Je n’avais pas encore lu 1984 jusqu’à hier. C’est désormais une lacune de moins dans la vaste liste de mes errances et manquements, puisque je viens de terminer ce magnifique roman d’anticipation. Orwell raconte comment Winston Smith, terne fonctionnaire membre du Parti extérieur, prend progressivement conscience de son opposition au système dont il est pourtant l’un des nombreux minuscules rouages; chargé de la tâche subalterne de réécrire le passé, il prend conscience de l’absurde kafkaïen et de l’idéologie folle qui dominent son univers régi par le Parti et son chef suprême adulé, Big Brother. Découvrant l’amour, proscrit par les directives du régime, il comprend aussi qu’il a raison contre tous, qu’il sait penser bien mieux que les slogans contradictoires et paradoxaux du Parti; il comprend qu’il vit dans un monde régi par le mensonge, l’erreur, voire le délire irrationnel, et que l’homme est tout sauf libre d’exprimer pleinement la richesse de ses potentialités. Il décide alors d’entrer en résistance, tout d’abord en tenant un journal où il s’efforce de mettre au clair ses pensées interdites.

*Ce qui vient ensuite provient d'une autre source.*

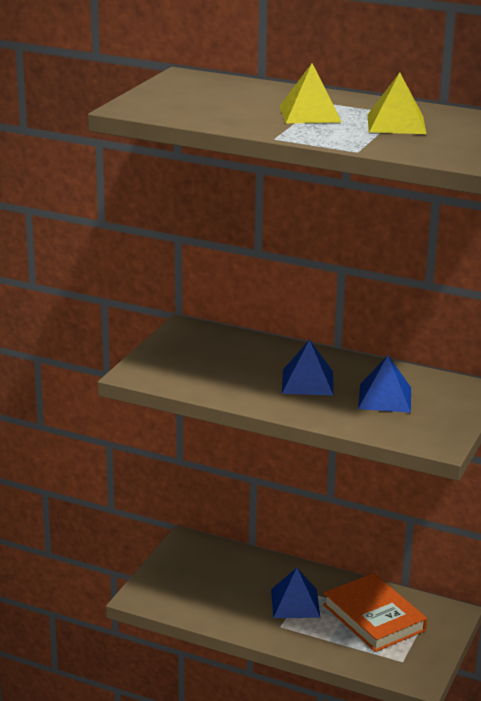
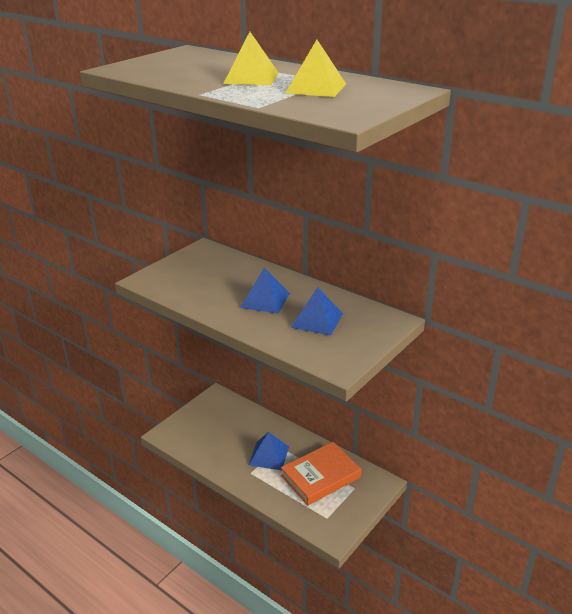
camera: 15 degrees right, 5 degrees up
(374, 617) = (321, 476): orange book -> orange book turned 75 degrees clockwise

L’auteur réussit à merveille à rendre l’absurde et dictatoriale folie qui gouverne le monde totalitaire, en explorant dans les moindres détails toutes les implications sociales induites par la soumission de l’individu à un projet aussi déshumanisant que celui de Big Brother. De fait, c’est un parfait livre de science fiction, qui à partir de son présent —c’est-à-dire 1948, et l’URSS de Staline— pense et imagine un futur aussi cohérent qu’inquiétant, ne laissant aucune zone d’ombre sur les horreurs sous-jacentes au système de l’Angsoc. Les directives du parti gouvernent les moindres faits et gestes des individus, visent à contrôler non seulement les corps, mais aussi et surtout les âmes, les pensées, les idées, afin de tuer dans l’œuf tout dangereux vent de subversion qui pourrait saper les fondements du régime. Orwell mêle à sa vision froidement lucide de la dictature stalinienne l’imagination d’un monde inspiré de Kafka qui s’oppose à la raison mais qui impose ses irrationnels raisonnements: le passé, c’est le présent; ou: la liberté, c’est l’esclavage, etc.

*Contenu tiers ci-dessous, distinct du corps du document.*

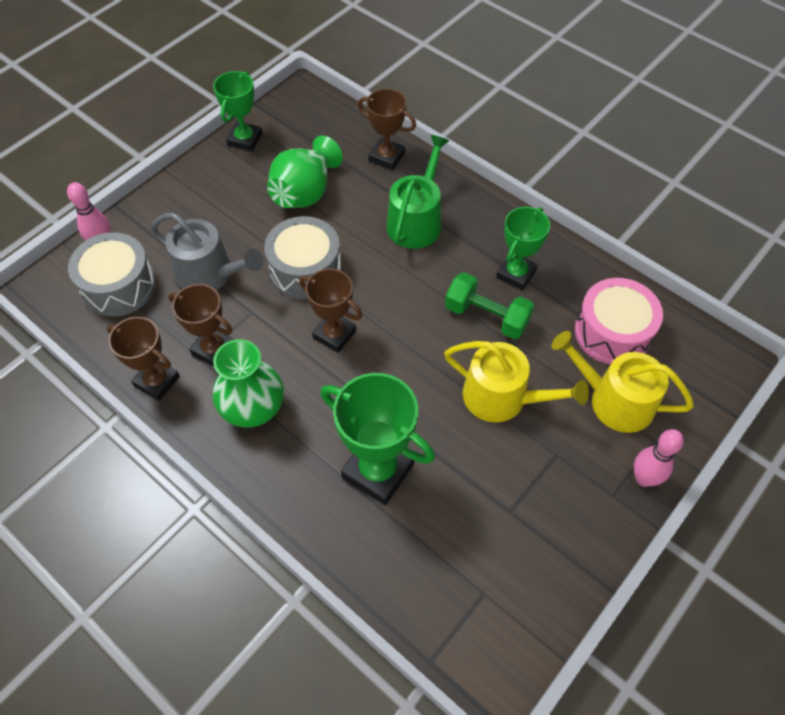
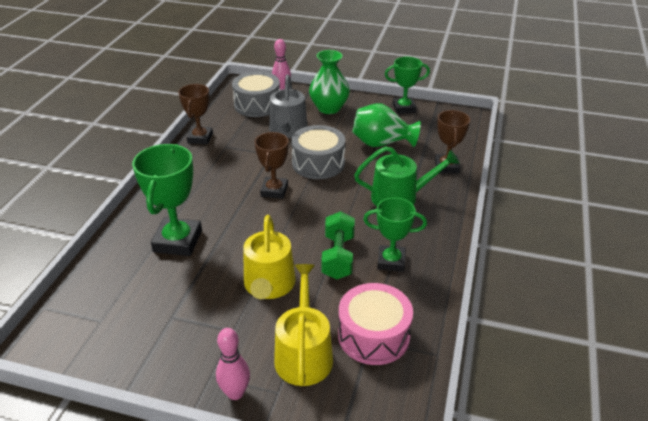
camera: 65 degrees right, 20 degrees down
(213, 349) = (233, 149): brown trophy -> none
(253, 409) = (199, 177): green vase -> green vase (329, 108)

Ce qui est surtout fascinant dans ce récit, c’est son parfait compte rendu d’une dictature oppressante dans son fonctionnement routinier: ce sont moins les pénuries liées à une guerre permanente qui sont choquantes que la façon dont la doxa officielle modifie en permanence cette vérité quotidienne en affirmant sans cesse des mensonges sur les progrès réalisés par le régime; elle impose aux sujets une réalité langagière qui n’a strictement rien à voir avec le réel perçu, et qui s’accomode par l’absurde de ce décalage: le novlangue, allusion à la façon dont les totalitarismes ont toujours cherché à contrôler, modifier et infléchir la langue à leur seul dangereux profit.

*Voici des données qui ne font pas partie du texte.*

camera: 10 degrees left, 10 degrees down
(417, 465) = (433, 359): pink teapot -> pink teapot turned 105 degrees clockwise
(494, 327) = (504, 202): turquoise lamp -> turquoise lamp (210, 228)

Quelle est l’actualité de 1984? De fait, le roman est avant tout un pamphlet anti-stalinien, et, plus largement, contre tous les totalitarismes, de droite comme de gauche. Aujourd’hui que ces derniers ont globalement disparu, du moins sous cette aspect que 1984 a formulé à l’extrême, il ne serait cependant pas faux de percevoir dans certains mécanismes qui minent les processus démocratiques des formes de pensées dictatoriales: de l’imposition de vidéo-surveillance à la description de médias obéissant à des directives tacites d’une doxa dominante, l’on perçoit dans notre présent des formes heureusement moins graves, et néanmoins dangereusement réelles, de novlangue et de doublepensée (les deux fondements idéologiques du régime). 1984 est d’actualité car il incite le lecteur à toujours rester vigilant, quand bien même il reconnaîtrait de, profondes différences entre cet avenir fantasmé et la réalité quotidienne: car ce sont les ressemblances entre 1984 et 2008 qui sont fort préoccupantes, car bien réelles.